We finally made it through all the deviations and were able to get a riding interview with Koudede at sunset that I’m sure will be super. Daylight was running out fast and we met a few guys on the road who directed us down a dirt path towards the Niger River where we were hoping to find a village for me to stay that night. We must have taken a wrong turn as we ended up at a golf course! It was not much of a course and appeared to be closed down, but a gentle man name Ali Baba who was the caretaker greeted us with a warm smile and I knew right then that I found my home for the night. Ali agreed to let me pitch my tent under some shelter and Koudede changed out of his riding clothes to get ready for his trip back to the city.
I was sad to say goodbye to my new friend Koudede. He was such a huge help in putting together our small concert and was always so excited and eager to take part in the project. We had built a great friendship and we vowed to keep in touch. You can find his music and a bit about him if you google his name Koudede for Tourareg music. We hugged goodbye as the sun was setting over the Niger River and a cool breeze kept the temperature just right as I set up camp. I knew I had a long day in the saddle the next day so I went to work finding a way to prepare a huge bag of pasta. A young man name Abdul was hanging around so I asked him to cook it up in his village and bring it on over.
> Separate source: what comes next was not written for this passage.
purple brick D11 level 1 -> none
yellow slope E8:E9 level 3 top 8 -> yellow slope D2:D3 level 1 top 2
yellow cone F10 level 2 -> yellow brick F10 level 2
He went one step further and built a fire right there, brought a mobile kitchen and we ate a yummy meal of all our food combined under the endless stars hacking away at my French. I felt safe, welcomed and excited to be exploring this amazing country.
I slept like a baby with Ali Baba right by my side under his mosquito net and as he got up to do his morning prayers to Allah I was breaking down camp ready for a long 80KM day in the saddle to catch up with my schedule. I bid farewell to my new friend Ali and was pedaling off through adorable villages as the sun was rising over the horizon. There were few clouds that day so I knew it was going to be a cooker. I pedaled hard in the cool morning light with amazing views of dessert plateaus, unique trees and typical Djerma villages with stunning mud houses. My first potential guest rider was a Tourareg man working on his farm and he was so sad to turn down the offer to ride but told me he had to work his land for his family. It was slim picking for guest riders that morning, but I was able to get about 40KM clicked off while rockin to the some great tunes on the Ipod.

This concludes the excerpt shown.